TITLE: Recent Developments in Coal Liquefaction in the United States.

AUTHOR: L. E. McNeese;   R. Salmon;   H. D. Cochran.

INST.  AUTHOR: Oak Ridge National Lab., TN.

SPONSOR: Department of Energy.


PUB.  TYPE: Technical Report

PUB.  COUNTRY: United States

SOURCE: Department of Energy [DE],  26 Feb 79,  38p.

NOTES: Energy technology conference and exposition, Washington, DC, USA, 26 Feb 1979.
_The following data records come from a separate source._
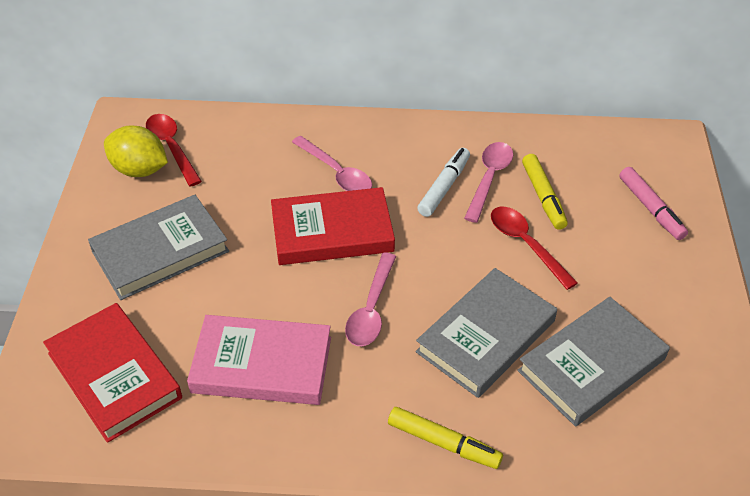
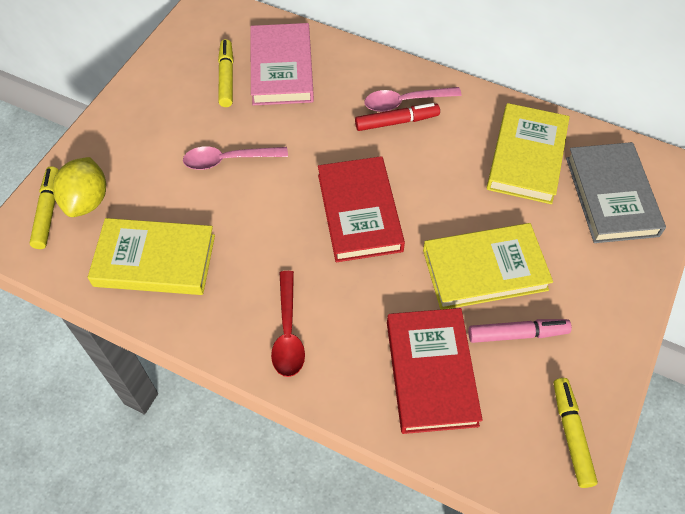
grey book: 3 -> 1
pink spoon: 3 -> 2
red marker: 0 -> 1
red spoon: 2 -> 1
white marker: 1 -> 0
yellow book: 0 -> 3
yellow marker: 2 -> 3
In this paper we discuss some of the recent developments in the U.S. coal liquefaction program. The order of presentation will be first, chemistry; second, process research and development; and finally, economics and commercialization. Most recent studies seem to indicate that the cost of synthetic liquid fuels from coal in 1978 dollars will be about $25 to $35 per barrel. This, of course, can vary rather widely depending on the nature of the products and the type of financing. Another point to be considered is that inflation tends to generate a climate of uncertainty which discourages large capital investments, especially in a new industry.  A synthetic fuels industry of appreciable size (say 2 million bbls/day) will probably take at least 15 years to build. And this time does not start now - it starts after economic competitiveness is achieved. Also, this is without consideration of possible regulatory or environmental restrictions that could hamper the rate of growth. The expansion of the coal mining industry to provide the necessary feedstock will also have to take place during this same time period, and will compete for investment funds. Considerations such as these tend to make us wonder whether we ought not take a more searching look at the mechanisms by which we expect the synthetic fuels industry to develop. It is not at all clear that natural marketplace forces will be able to build the industry rapidly enough to meet the demands we expect in the next 20 to 30 years. The need for governmental initiatives has been widely discussed. We wish to ephasize here the need for careful consideration of the demand-time curve for synthetic liquid fuels and of the length of time required to build an industry of the size needed. (ERA citation 04:040104)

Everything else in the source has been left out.